P.Q.161.13 : lvs-hdadm-103 (NN2, JN2)
P.Q.161.14 : lvs-hdadm-104 (JN3)
2022-12-06 10:38:11,071 WARN client.QuorumJournalManager (IPCLoggerChannel.java:call(399)) - Remote journal P.Q.161.12:8485 failed to write txns 2196111640-2196111640. Will try to write to this JN again after the next log roll.
org.apache.hadoop.ipc.RemoteException(java.io.IOException): IPC s epoch 176 is less than the last promised epoch 177 ; journal id: GISHortonDR
2022-12-06 10:38:11,071 WARN client.QuorumJournalManager (IPCLoggerChannel.java:call(399)) - Remote journal P.Q.161.13:8485 failed to write txns 2196111640-2196111640. Will try to write to this JN again after the next log roll.

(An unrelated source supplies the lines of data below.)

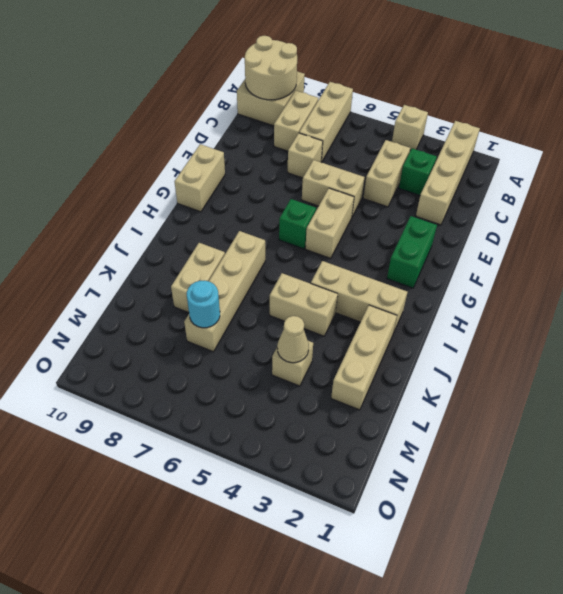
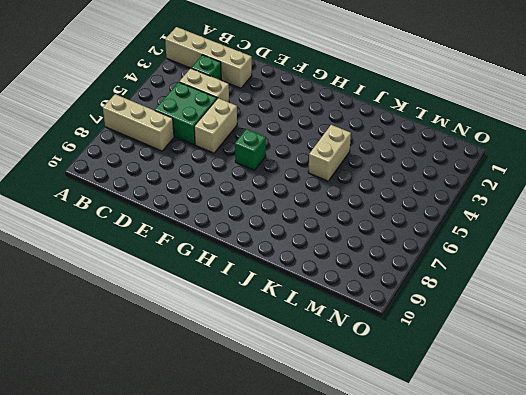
green brick C5:D6 level 1 -> none
none -> tan brick A4 level 1
none -> tan brick A9:B10 level 1
none -> tan brick B8:C8 level 1

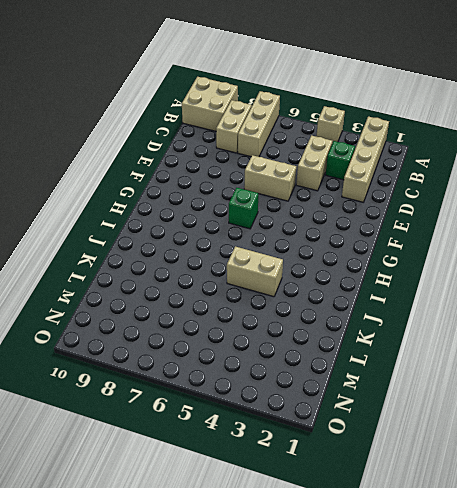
none -> tan brick D7 level 1
none -> green brick F2:G2 level 1
none -> tan brick F5:G5 level 1

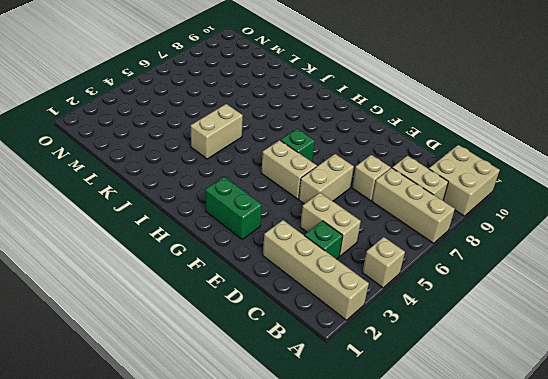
none -> tan brick F10:G10 level 1
none -> tan brick I2:I4 level 1
none -> tan brick I7:L7 level 1

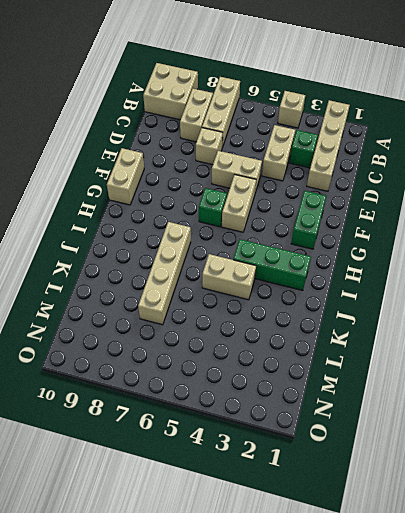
green brick I2:I4 level 1 -> tan brick I2:I4 level 1
none -> tan brick J2:L2 level 1
none -> tan brick J8:K8 level 1
none -> tan brick L4 level 1

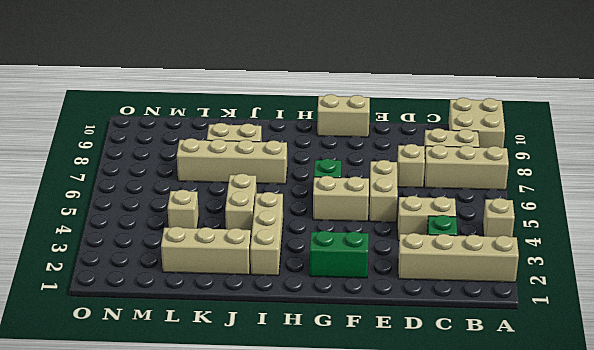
none -> tan round brick A9:B10 level 2
none -> tan cone L4 level 2
none -> cyan round brick L7 level 2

org.apache.hadoop.ipc.RemoteException(java.io.IOException): IPCs epoch 176 is less than the last promised epoch 177 ; journal id: GISHortonDR
2022-12-06 10:38:11,071 WARN client.QuorumJournalManager (IPCLoggerChannel.java:call(399)) - Remote journal P.Q.161.14:8485 failed to write txns 2196111640-2196111640. Will try to write to this JN again after the next log roll.
org.apache.hadoop.ipc.RemoteException(java.io.IOException): IPC s epoch 176 is less than the last promised epoch 177 ; journal id: GISHortonDR
After 3 Journal Node (JN) return write error it got FATAL error
2022-12-06 10:38:11,080 FATAL namenode.FSEditLog (JournalSet.java:mapJournalsAndReportErrors(390)) - Error: flush failed for required journal (JournalAndStream(mgr=QJM to [P.Q.161.12:8485, P.Q.161.13:8485, P.Q.161.14:8485], stream=QuorumOutputStream starting at txid 2196111639))
org.apache.hadoop.hdfs.qjournal.client.QuorumException: Got too many exceptions to achieve quorum size 2/3. 3 exceptions thrown:
P.Q.161.13:8485: IPC s epoch 176 is less than the last promised epoch 177 ; journal id: GISHortonDR
and shutdown the NN
2022-12-06 10:38:11,082 WARN client.QuorumJournalManager (QuorumOutputStream.java:abort(74)) - Aborting QuorumOutputStream starting at txid 2196111639
2022-12-06 10:38:11,095 INFO util.ExitUtil (ExitUtil.java:terminate(210)) - Exiting with status 1: Error: flush failed for required journal (JournalAndStream(mgr=QJM to [P.Q.161.12:8485, P.Q.161.13:8485, P.Q.161.14:8485], stream=QuorumOutputStream starting at txid 2196111639))
2022-12-06 10:38:11,132 INFO namenode.NameNode (LogAdapter.java:info(51)) - SHUTDOWN_MSG:
/************************************************************
SHUTDOWN_MSG: Shutting down NameNode at lvs-hdadm-103.corp.ebay.com/P.Q.161.13
Created 12-29-2022 12:04 AM
@mabilgen you have 143 million blocks in the cluster and the NN heap is 95GB. This is why the NN is not holding up. You would need to bring the total block count to 90 million for NN to start working properly as the NN expects atleast 150GB of heap for 143 million blocks to work smoothly.
Created 01-25-2023 01:29 PM
it looks like same node getting down every times. I have did total 4-5 times but NN1 is going down. I have compared JVM heap mem size between NN1 and NN2 but both are same, (getting config from Ambari correctly)
not sure what to try next???
Created 01-25-2023 09:26 PM
If the same Node is getting down every time, it's worth checking the Memory utilization at the OS end. You can check the /var/log/messages of the NN host when the NN went down and check if the process is getting killed by an oom.
Created 01-25-2023 08:34 PM
Hello,
Check your name node address in core-site.xml. Change to 50070 or 9000 and try
The default address of namenode web UI is http://localhost:50070/. You can open this address in your browser and check the namenode information. The default address of namenode server is hdfs://localhost:8020/. You can connect to it to access HDFS by HDFS api. The is the real service address.